Dark Fibre Africa (DFA), which constructs and owns fibre-optic networks, has reported a 41.1% rise in revenue for the six months ended December 2012, to R302 million – however, its holding company, Remgro has noted that challenges remain.
Listed entity Remgro has an effective interest of 43.8% in the CIV (Community Investment Ventures) group which is active in the telecommunications and information technology sectors.
CIV has decided to focus on the telecommunications infrastructure market and, as a consequence, the company is in the process of disposing of companies that are not directly aligned with this market.
All of its power industry investments (CIV Power) have already been sold, while the balance of the non-core operating assets in its telecommunications (CIE Telecommunications) portfolio is at various stages in the disposal process, Remgro said.
The key operating company is DFA.
The CIV group’s contribution to Remgro’s headline earnings for the period under review amounted to R34 million (2011: R37 million), of which the major contributors were CIE Telecommunications (R18 million) and DFA (R10 million).
“It is anticipated that CIV group’s future growth will be DFA and other potential aligned investment opportunities,” Remgro said.
While DFA’s revenue for the period under review increased by 41.1%, Remgro noted that the main operating challenge that DFA faces is the slower than anticipated customer site build that affects its ability to link the sites to the fibre network.
“Another challenge is the delay in way leave approvals from municipalities and road authorities which prevent DFA from completing fibre rings on time.”
“Both these challenges delay revenue income generation to offset increasing depreciation and finance charges incurred on network rollout costs, resulting in lower earnings for the period under review,” Remgro said.
DFA has fibre network rings in Johannesburg, Cape Town, Durban (expanding to Pietermaritzburg), Midrand, Centurion and Pretoria. During the past year, the network has been expanded to a further 15 smaller towns.
The Johannesburg ring is regarded as one of the most important communication rings in Africa. At 31 December 2012, a total distance of 6,915 km has been completed in the major metropolitan areas and on long-haul routes, Remgro said.
Long-haul routes include Durban to the Seacom landing station in Mtunzini, which was extended through Empangeni to Gauteng.
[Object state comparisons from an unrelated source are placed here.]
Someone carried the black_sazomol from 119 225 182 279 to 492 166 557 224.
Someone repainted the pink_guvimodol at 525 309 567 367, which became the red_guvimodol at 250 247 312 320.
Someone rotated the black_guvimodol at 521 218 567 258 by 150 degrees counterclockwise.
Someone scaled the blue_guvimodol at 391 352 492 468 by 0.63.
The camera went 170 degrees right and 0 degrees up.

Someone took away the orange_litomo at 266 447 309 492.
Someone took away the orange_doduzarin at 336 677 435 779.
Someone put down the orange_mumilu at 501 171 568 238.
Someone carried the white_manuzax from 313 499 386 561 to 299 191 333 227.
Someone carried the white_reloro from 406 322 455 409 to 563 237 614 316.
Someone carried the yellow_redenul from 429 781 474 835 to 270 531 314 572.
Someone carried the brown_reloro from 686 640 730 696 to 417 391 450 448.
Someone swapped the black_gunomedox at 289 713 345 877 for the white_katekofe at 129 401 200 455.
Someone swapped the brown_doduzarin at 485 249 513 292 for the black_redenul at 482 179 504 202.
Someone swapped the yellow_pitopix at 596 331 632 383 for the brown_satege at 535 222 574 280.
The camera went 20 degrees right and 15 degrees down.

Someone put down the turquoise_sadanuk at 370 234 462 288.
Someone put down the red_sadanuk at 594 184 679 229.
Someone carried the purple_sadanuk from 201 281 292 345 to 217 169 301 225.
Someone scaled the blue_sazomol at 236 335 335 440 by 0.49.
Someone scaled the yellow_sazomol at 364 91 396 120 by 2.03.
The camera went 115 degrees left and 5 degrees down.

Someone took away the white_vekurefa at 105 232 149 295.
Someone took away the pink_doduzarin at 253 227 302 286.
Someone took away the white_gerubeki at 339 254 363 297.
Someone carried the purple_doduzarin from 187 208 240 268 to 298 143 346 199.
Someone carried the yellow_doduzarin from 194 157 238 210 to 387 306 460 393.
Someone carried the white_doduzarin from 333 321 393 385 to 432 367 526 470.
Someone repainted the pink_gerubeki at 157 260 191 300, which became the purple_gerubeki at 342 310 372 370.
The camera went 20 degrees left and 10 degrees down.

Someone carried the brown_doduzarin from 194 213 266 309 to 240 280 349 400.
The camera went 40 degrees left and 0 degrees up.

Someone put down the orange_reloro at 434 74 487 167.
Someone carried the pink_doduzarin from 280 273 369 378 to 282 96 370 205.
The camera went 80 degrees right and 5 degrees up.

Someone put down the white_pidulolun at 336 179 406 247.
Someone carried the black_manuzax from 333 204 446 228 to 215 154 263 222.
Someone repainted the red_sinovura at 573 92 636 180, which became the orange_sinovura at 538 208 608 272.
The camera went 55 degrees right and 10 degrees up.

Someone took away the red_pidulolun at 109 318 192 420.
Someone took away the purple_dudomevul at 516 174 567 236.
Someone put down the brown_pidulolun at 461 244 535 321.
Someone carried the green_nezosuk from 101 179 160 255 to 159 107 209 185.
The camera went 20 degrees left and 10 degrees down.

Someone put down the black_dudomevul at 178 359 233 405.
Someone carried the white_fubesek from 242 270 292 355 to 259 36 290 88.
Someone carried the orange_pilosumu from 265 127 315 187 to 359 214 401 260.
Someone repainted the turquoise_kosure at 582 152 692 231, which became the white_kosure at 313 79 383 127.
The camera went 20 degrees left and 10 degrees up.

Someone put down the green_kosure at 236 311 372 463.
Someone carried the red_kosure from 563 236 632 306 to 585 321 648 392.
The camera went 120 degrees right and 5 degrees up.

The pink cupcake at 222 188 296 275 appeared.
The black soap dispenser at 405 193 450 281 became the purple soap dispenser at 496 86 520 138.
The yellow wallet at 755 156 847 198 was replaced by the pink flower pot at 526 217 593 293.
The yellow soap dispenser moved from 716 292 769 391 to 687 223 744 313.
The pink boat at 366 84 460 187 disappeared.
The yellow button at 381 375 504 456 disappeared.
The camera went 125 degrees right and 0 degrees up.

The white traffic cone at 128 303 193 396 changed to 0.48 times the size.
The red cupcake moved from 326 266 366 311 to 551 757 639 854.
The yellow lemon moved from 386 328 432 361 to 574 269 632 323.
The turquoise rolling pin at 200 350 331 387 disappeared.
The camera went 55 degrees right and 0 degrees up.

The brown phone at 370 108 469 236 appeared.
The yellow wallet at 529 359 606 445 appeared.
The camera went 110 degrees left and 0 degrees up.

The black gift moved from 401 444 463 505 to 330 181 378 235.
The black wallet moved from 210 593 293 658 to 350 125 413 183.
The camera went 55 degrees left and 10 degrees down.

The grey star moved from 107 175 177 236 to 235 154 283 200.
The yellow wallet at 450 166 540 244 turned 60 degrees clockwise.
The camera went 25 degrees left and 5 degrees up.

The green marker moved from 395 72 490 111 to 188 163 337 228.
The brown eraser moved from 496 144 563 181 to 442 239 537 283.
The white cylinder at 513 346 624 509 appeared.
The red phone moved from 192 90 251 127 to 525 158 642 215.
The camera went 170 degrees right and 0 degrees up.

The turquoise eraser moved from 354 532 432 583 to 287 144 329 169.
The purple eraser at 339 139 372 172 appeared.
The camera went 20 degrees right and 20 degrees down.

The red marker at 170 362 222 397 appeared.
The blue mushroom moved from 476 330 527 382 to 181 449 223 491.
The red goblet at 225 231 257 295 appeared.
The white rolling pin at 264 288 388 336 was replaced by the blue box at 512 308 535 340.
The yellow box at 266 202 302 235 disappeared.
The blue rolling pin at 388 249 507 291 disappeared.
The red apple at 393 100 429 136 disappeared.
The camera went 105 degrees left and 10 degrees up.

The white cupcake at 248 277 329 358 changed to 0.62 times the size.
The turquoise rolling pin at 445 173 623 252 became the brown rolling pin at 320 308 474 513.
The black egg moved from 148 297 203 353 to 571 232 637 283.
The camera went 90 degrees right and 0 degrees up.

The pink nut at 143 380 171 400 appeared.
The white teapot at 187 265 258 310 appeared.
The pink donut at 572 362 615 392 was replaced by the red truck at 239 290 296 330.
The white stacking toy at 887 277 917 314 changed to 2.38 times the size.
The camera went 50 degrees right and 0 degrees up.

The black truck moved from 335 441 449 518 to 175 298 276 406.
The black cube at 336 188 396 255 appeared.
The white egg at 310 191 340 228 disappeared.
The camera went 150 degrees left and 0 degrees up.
DFA also completed building a long-haul route to link Cape Town to the WACS (West African Cable System) undersea cable landing station in Yzerfontein. WACS has the largest capacity of all the undersea cables to South Africa.
In 2010, DFA commenced with the fibre-to-tower project linking mobile phone operators’ base stations to the core communication rings, and the project will continue through 2013 and beyond as demand for mobile backhaul increases due to, amongst others, a strong growth in data demand by smart phones.
“Mobile backhaul is a major growth driver for DFA due to the increased demand for mobile broadband. DFA has 4,069 base transceiver station sites on the network that cover three of the four mobile operators,” Remgro said.
It noted that DFA has signed commercial lease agreements with 41 customers that have Electronic Communication Network Licences ranging from the largest incumbents to small niche operators.
“The revenue model is flexible to adapt to the customers’ needs and is to either sell an IRU which is a lump sum in advance or on an annuity basis with multi-year contracts. Presently approximately 63% of revenue is annuity which ensures good visibility for the foreseeable future,” Remgro said.